Babybel has started speaking. Well, strictly speaking, not fluent adult-speak per se but rather reiterating any of a dozen words she has mastered in a loud and sometimes nonsensical fashion. Most of her words begin with the letter ‘b’ curiously – bear, ball, bus, bike, balloon, boy – though she has a tendency to drop the b when saying (ba)nana.
She is now en route to deciphering the difference between ‘boy’ and ‘girl (initially all children were indiscriminately labelled ‘boy’), though I am yet to be convinced that her correct labelling is not simply a byproduct of inordinately good guesswork mixed with a good observation of hairstyles (ponytails and/or hairclips = girl; inverse = boy).

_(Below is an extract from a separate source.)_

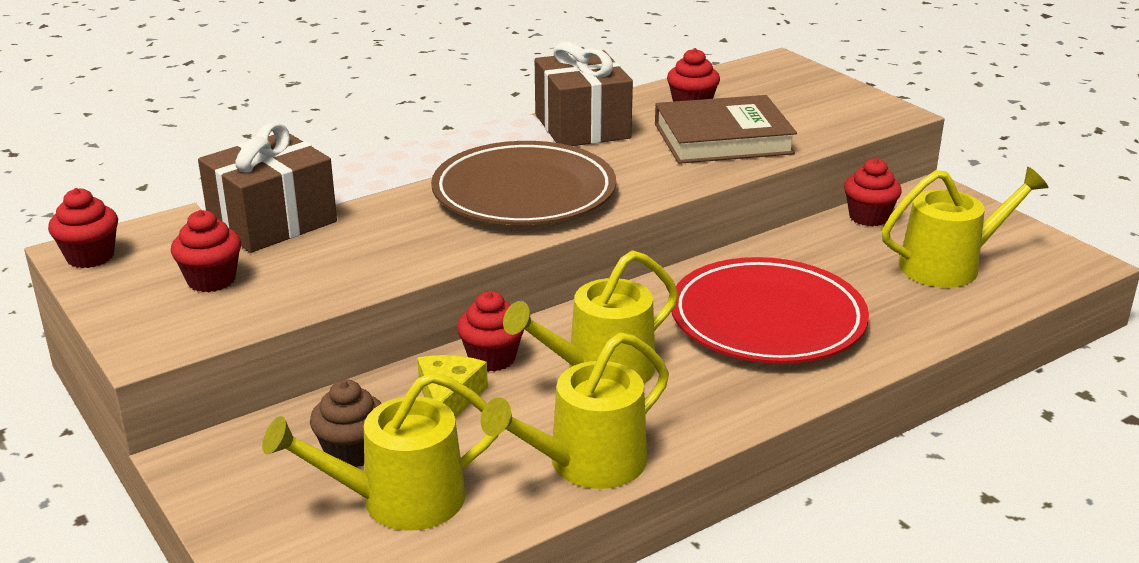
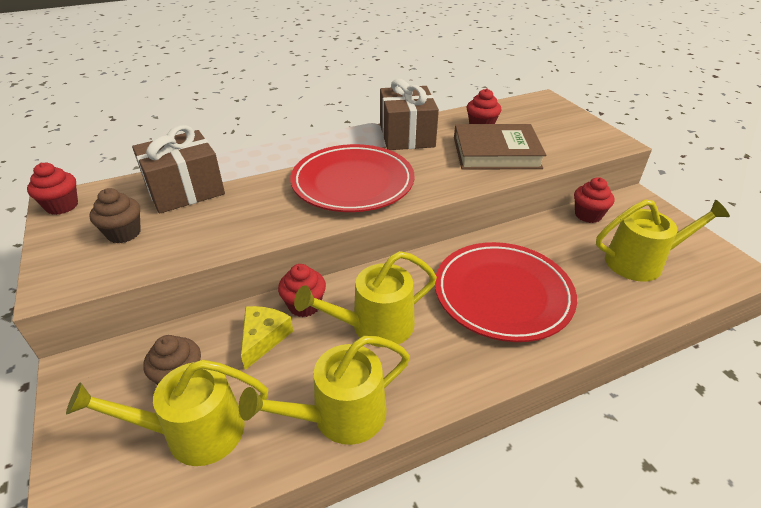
camera: 10 degrees right, 10 degrees up
(211, 280) = (124, 233): red cupcake -> brown cupcake
(524, 193) = (353, 183): brown plate -> red plate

This morning as we walked less than a foot behind a woman veering on the hirsute side of humanity, Babybel stretched out her arm, finger pointed, and armed with the confidence of unwavering certainty, declared ‘Man!’ Hoping against hope that the (wo)man was either hard of hearing or at least deaf to the English language, I tried to quieten the over-excited Babybel. Instead, she assumed it was me who was hard of hearing and embarked on a repetitious and really quite loud monologue consisting solely of the word ‘man’, in the manner of a dysfunctional record player.
Grimacing as the woman turned round, I realised Babybel might be more perceptive than I gave her credit for.